GaussianVTON: 3D Human Virtual Try-ON via Multi-Stage Gaussian Splatting Editing with Image Prompting
This addresses 3D virtual try-on for e-commerce applications, offering a novel approach but building on existing 3D editing and 2D VTON methods.
The paper tackles 3D virtual try-on by proposing GaussianVTON, a pipeline that integrates Gaussian Splatting editing with 2D VTON using only images as prompts, and achieves superior results through a three-stage refinement strategy and Edit Recall Reconstruction.

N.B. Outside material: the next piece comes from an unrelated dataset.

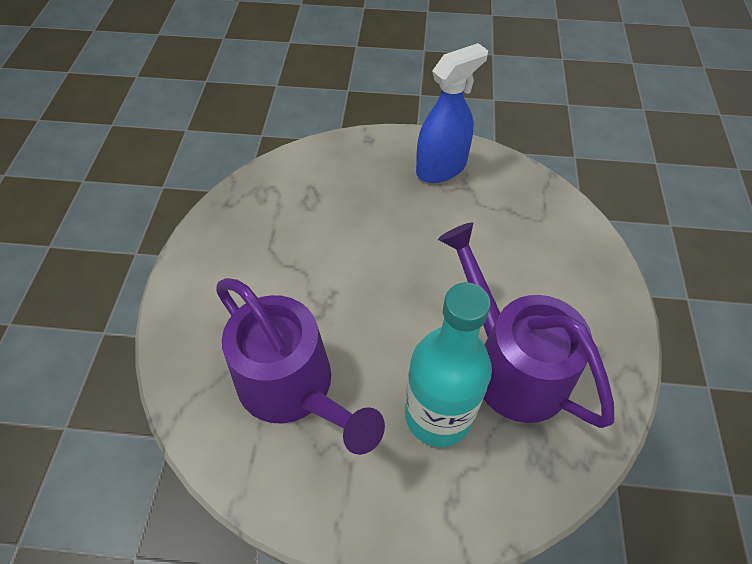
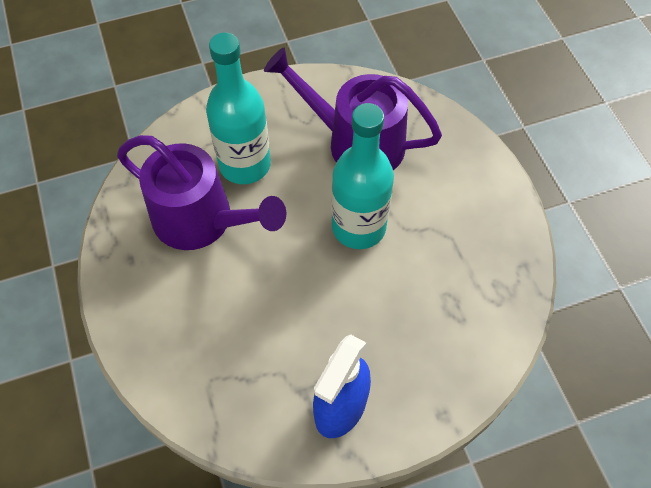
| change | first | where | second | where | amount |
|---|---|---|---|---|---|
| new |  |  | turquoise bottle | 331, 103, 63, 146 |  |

The increasing prominence of e-commerce has underscored the importance of Virtual Try-On (VTON). However, previous studies predominantly focus on the 2D realm and rely heavily on extensive data for training. Research on 3D VTON primarily centers on garment-body shape compatibility, a topic extensively covered in 2D VTON. Thanks to advances in 3D scene editing, a 2D diffusion model has now been adapted for 3D editing via multi-viewpoint editing. In this work, we propose GaussianVTON, an innovative 3D VTON pipeline integrating Gaussian Splatting (GS) editing with 2D VTON. To facilitate a seamless transition from 2D to 3D VTON, we propose, for the first time, the use of only images as editing prompts for 3D editing. To further address issues, e.g., face blurring, garment inaccuracy, and degraded viewpoint quality during editing, we devise a three-stage refinement strategy to gradually mitigate potential issues. Furthermore, we introduce a new editing strategy termed Edit Recall Reconstruction (ERR) to tackle the limitations of previous editing strategies in leading to complex geometric changes. Our comprehensive experiments demonstrate the superiority of GaussianVTON, offering a novel perspective on 3D VTON while also establishing a novel starting point for image-prompting 3D scene editing.